Congress decided to pursue the PPACA’s goal of expanding coverage by enlisting states in the cause, and it sought to enlist states in the cause by providing states with incentives, including a threat to withhold funding for benefits to needy populations. Congress did not think any state would refuse this deal, but that’s the deal Congress offered. In the case of tax credits and subsidies for health insurance purchased in exchanges, Congress likewise thought that every state would create its own exchange rather than risk the combination of a federal exchange (what some viewed as a dreaded “federal takeover” at the time) and a loss of the tax credits. Further evidence that accepting this reading would not be “absurd,” as I noted in my prior post, is that prominent PPACA supporters, such as noted health law professor Tim Jost, expressly proposed that Congress pressure states into creating exchanges “by offering tax subsidies for insurance only in states that complied with federal requirements.” Other draft health care reform bills also threatened to withhold tax credits in unconsenting states. This approach may have been foolish or unwise, but that does not make it “absurd” for purposes of statutory interpretation.

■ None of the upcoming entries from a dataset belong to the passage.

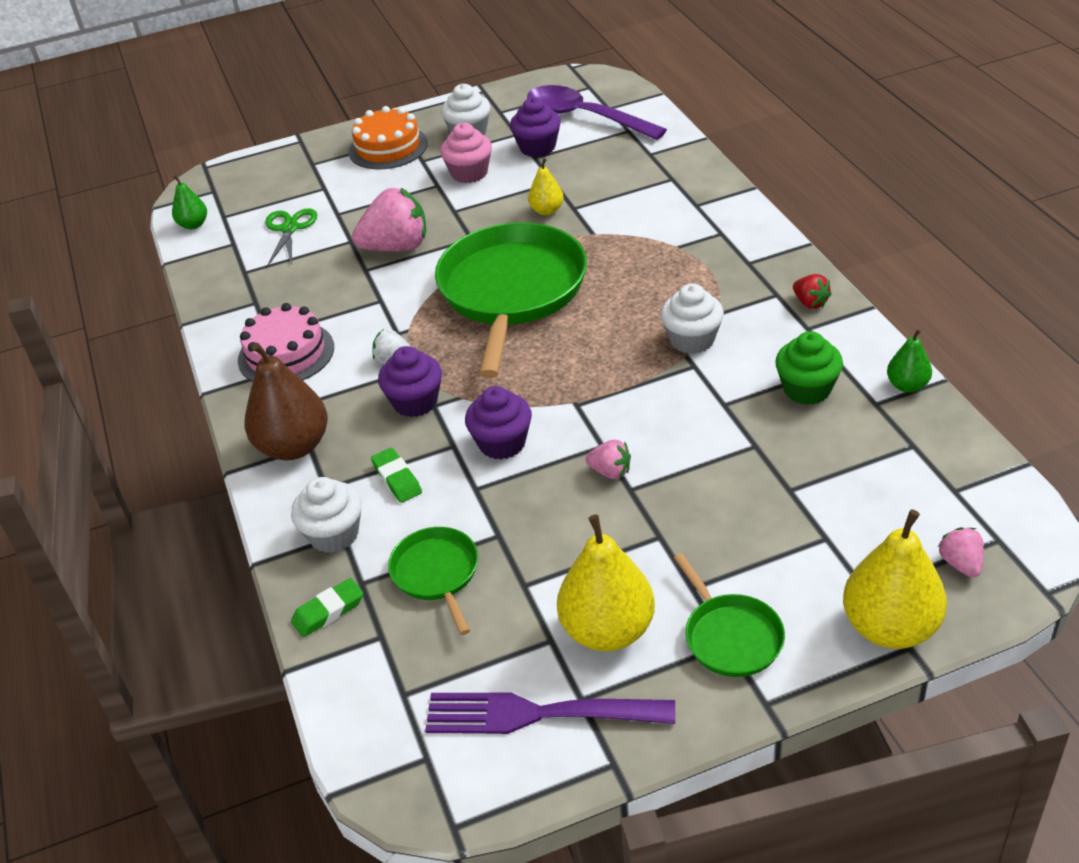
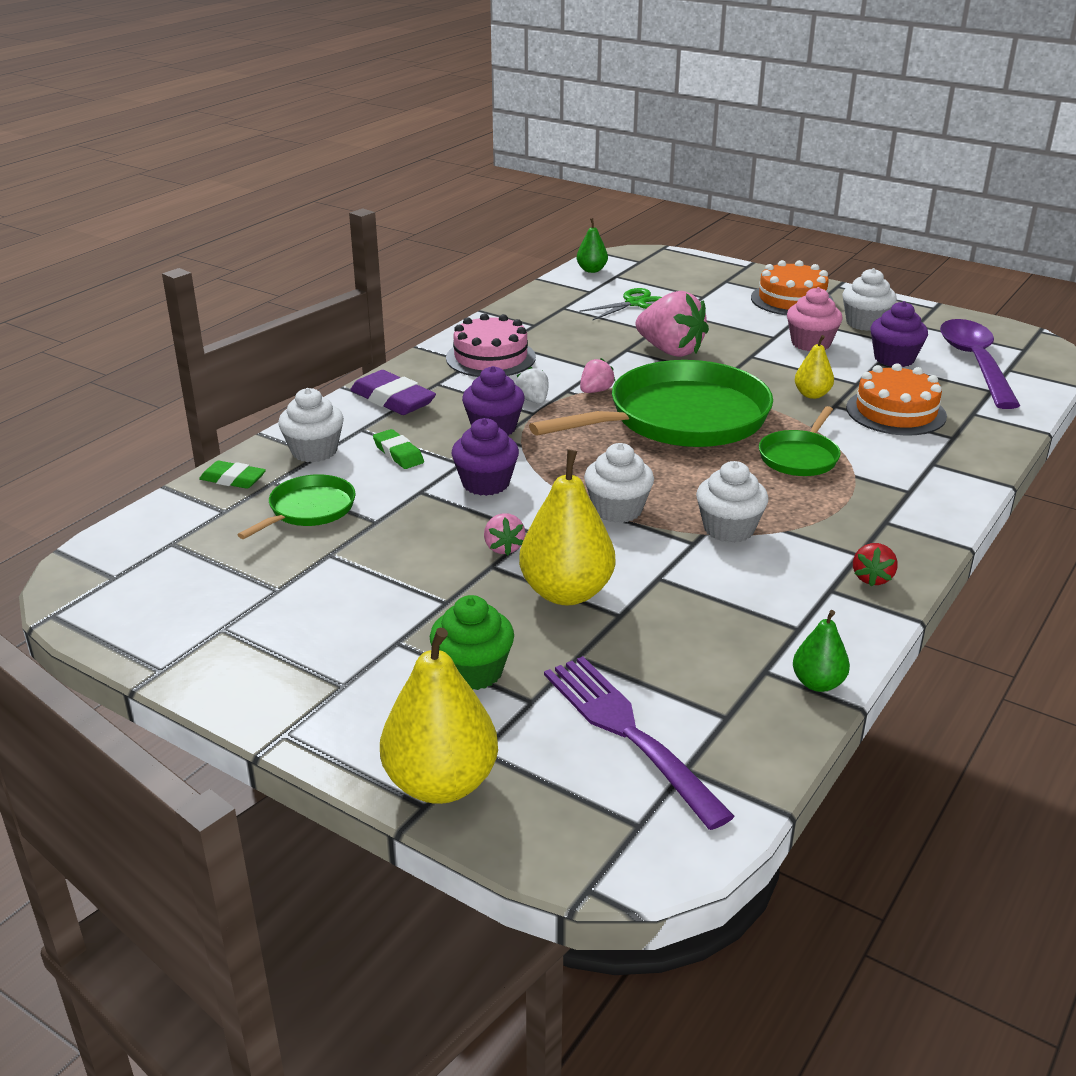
camera: 50 degrees right, 10 degrees down
(294, 446) = (393, 400): brown pear -> purple eraser
(397, 479) = (398, 453): green eraser -> green eraser turned 60 degrees counterclockwise
(538, 714) = (191, 612): purple fork -> purple fork (628, 732)
(608, 630) = (309, 614): yellow pear -> yellow pear (566, 593)
(613, 185) = (896, 412): none -> orange cake
(613, 385) = (617, 510): none -> white cupcake
(731, 637) = (352, 685): green pan -> green pan (799, 457)
(807, 389) = (735, 619): green cupcake -> green cupcake (473, 671)
(960, 564) = (575, 807): pink strawberry -> pink strawberry (595, 391)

The “absurd results” doctrine provides that a statute should not be read to mean something Congress could not have meant. It is not a license to rewrite a statute because Congress made a mistake or adopted a legislative provision based on mistaken assumptions about how others might respond. At the time the PPACA was passed, everyone thought that states would fall in line. PPACA supporters thought that once the law was passed, opposition and obstruction would dissipate. They were wrong, and this does not provide the IRS (or anyone else) to rewrite the statute through administrative fiat. In writing the statute as it did, Congress may have been playing high-stakes poker, but it can’t cancel the game just because some states have decided to call Congress’s bluff.
[Note: I fixed a garbled sentence in the penultimate paragraph.]